First Ninja: We kept Randy.


Giyuu: Yes, I'm adopting Randy and you cowards can't tell me no!


Zenitsu: My expectations are low, but they can always go lower.


Randy: Have you heard of Murphy's law? The one where if something can go wrong, it will go wrong?
Zenitsu: Yeah, I have.
Randy: Have you heard of Cole's law?
Zenitsu: Is this a joke about coleslaw?
Randy: ...maybe.


Giyuu, watching Randy do something stupid: Zenitsu, you're officially only the second highest risk here.
Zenitsu: Hell yeah! I'm gonna—
Giyuu: Don't finish that sentence, you'll move back up.


Giyuu: I am not an early bird or a night owl. I am some form of permanently exhausted pigeon.


Zenitsu: Social distancing says you shouldn't be within an elbow's distance of each other.
*later, in a barfight*
Zenitsu: Social distancing doesn't say nothing about feet! *kicks opponent in the face*


First Ninja: *holds a gun out to Randy*
Randy: I-I don't believe in guns.
First Ninja: Well, trust me, they're very real. Now take it.


First Ninja: This is horrible! This is the most humiliating thing to ever happen to me!
Randy: Oh-? Even more humiliating than-
First Ninja: We are not doing this!


Zenitsu: Accidentally indulged in too much 'free time', turns out I've been reported missing for over six months and presumed dead by most local and national authorities.


Randy: What did you order this morning?
Giyuu: What do you mean?
Randy: I heard you answer the door, and I sensed food.


Giyuu: So, Zenitsu , do you have a crush on anyone?
Zenitsu: The only crush I have is this crushing anxiety.


Zenitsu, on a random band name generator: Oooo! They Might Be Depressed Horses! That about sums up my friend group.
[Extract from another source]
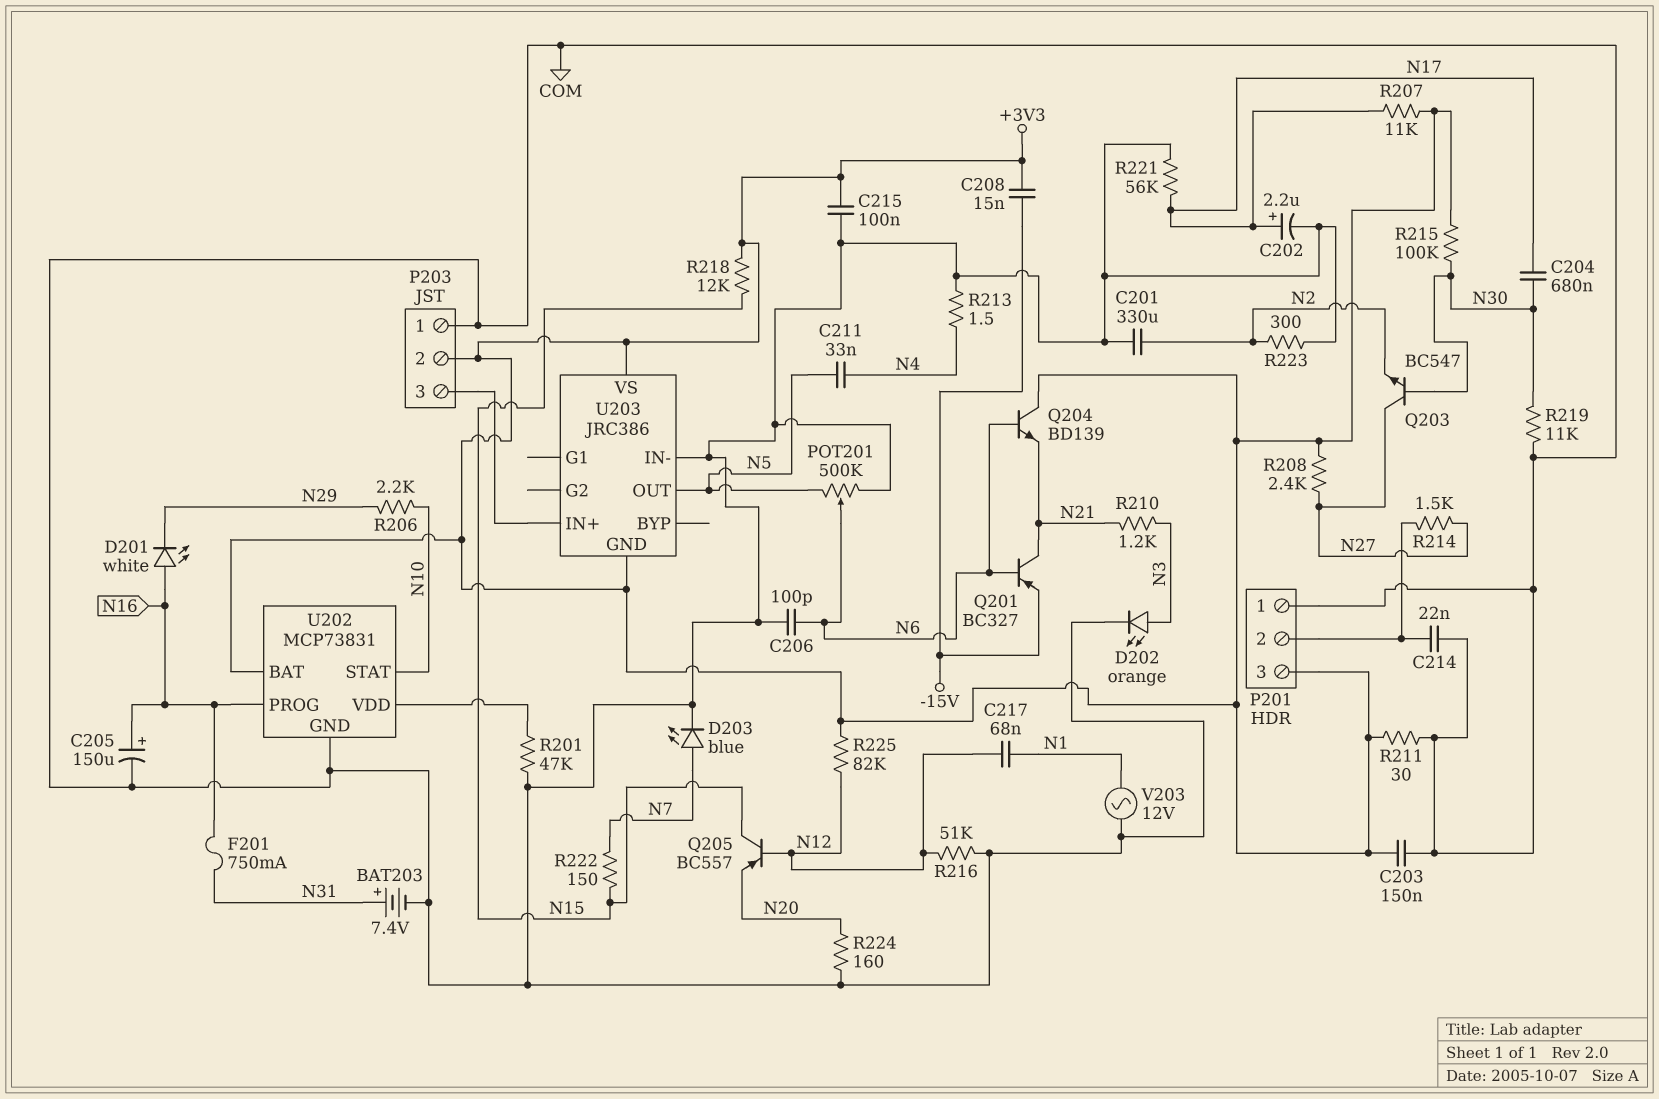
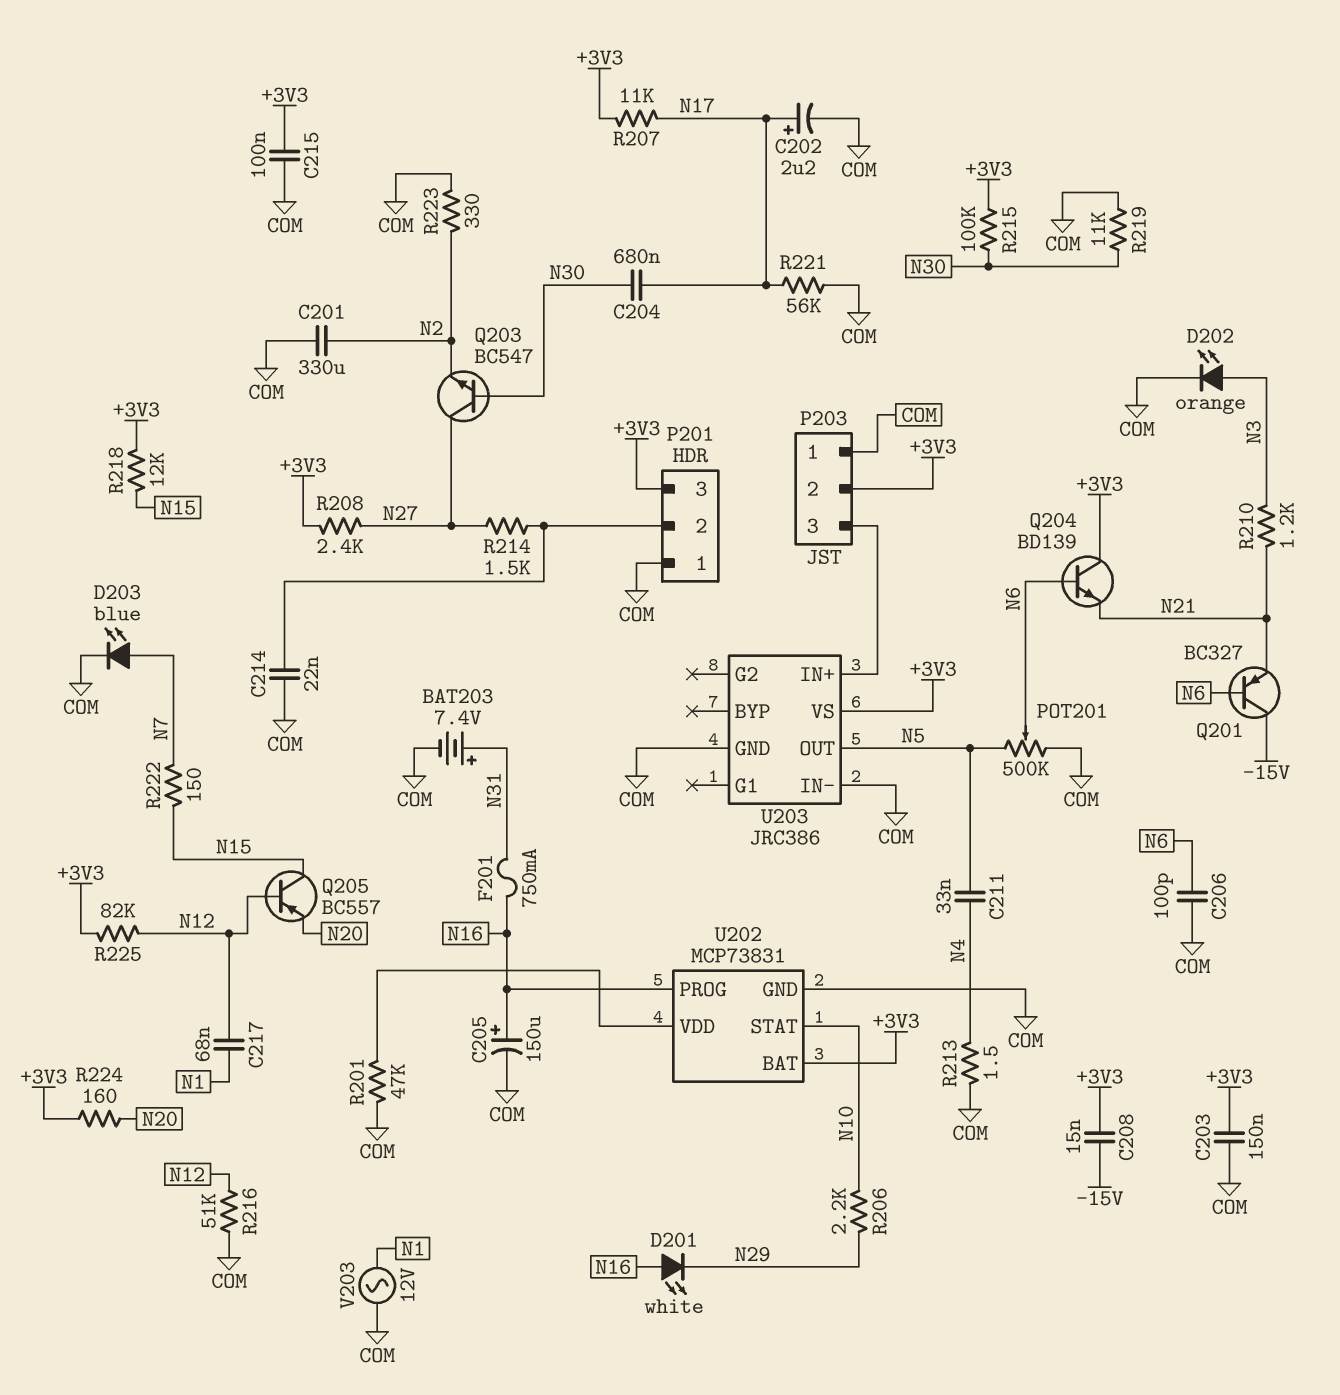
Q201: PNP BC327 (B N6, C N21, E -15V) -> PNP BC327 (B N6, C -15V, E N21)
R211: 30 (+3V3, COM) -> none
R223: 300 (COM, N2) -> 330 (COM, N2)
R224: 160 (COM, N20) -> 160 (+3V3, N20)
U203 pin GND: +3V3 -> COM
Giyuu, teaching Zenitsu to drive: Okay, you're driving and First Ninja and Randy walk into the road. Quick, what do you hit?
Zenitsu: Oh, definitely First. I could never hurt Randy.
Giyuu, massaging his temples: The brakes. You hit the brakes.


Randy, dealing with every emotionally constipated person he gets as family: Do you even, cuddle, bro? Do you even lift, bro... each other up with kindness? Do you tell your loved ones that you care about them regardless of who is listening? DO YOU EVER RESOLVE CONFLICTS, EMOTIONAL ISSUES THROUGH COMPROMISE AND COMPASSION RATHER THAN ANGER AND DENIAL?!


Randy: Oh, my God. Do you know what this is?
Zenitsu: It's a book. There's a lot of those in here, this is a library.


Zenitsu: HELP! I TOLD RANDY I'D COOK DINNER TONIGHT BUT I CAN'T COOK!
First Ninja, pouring milk directly into the cereal bag: And you thought I could help?


Giyuu: Look, Zenitsu, it's the third time this week you had a mental breakdown and it's Monday.


Giyuu, shakily: Please, just tell me what the book is about. The plot, please.
Zenitsu, reading an annotation on the cover of a book, unfazed: A subversive masterpiece. A deep and touching story. New York Times Bestseller.
Zenitsu, now looking directly at Giyuu: Go fuck yourself.


Nomicon: If there are no questions, we'll move on to the next chapter.
Giyuu: I have a question.
Nomicon: Certainly, Giyuu. What is it?
Giyuu: What's the point of human existence?
Nomicon: I meant any questions about the subject at hand.
Giyuu: Oh.
Giyuu: Frankly, I'd like to have the issue resolved before I expend any more energy on this.


Randy: Hey, wanna help me commit arson?
First Ninja: What the hell!?
Randy: Oh, sorry, my bad.
Randy, whispering: Wanna help me commit arson?
First Ninja, whispering: Of course. What do you need?


Zenitsu: This is a safety pin.
*cuts off end*
Zenitsu: It is now a danger pin.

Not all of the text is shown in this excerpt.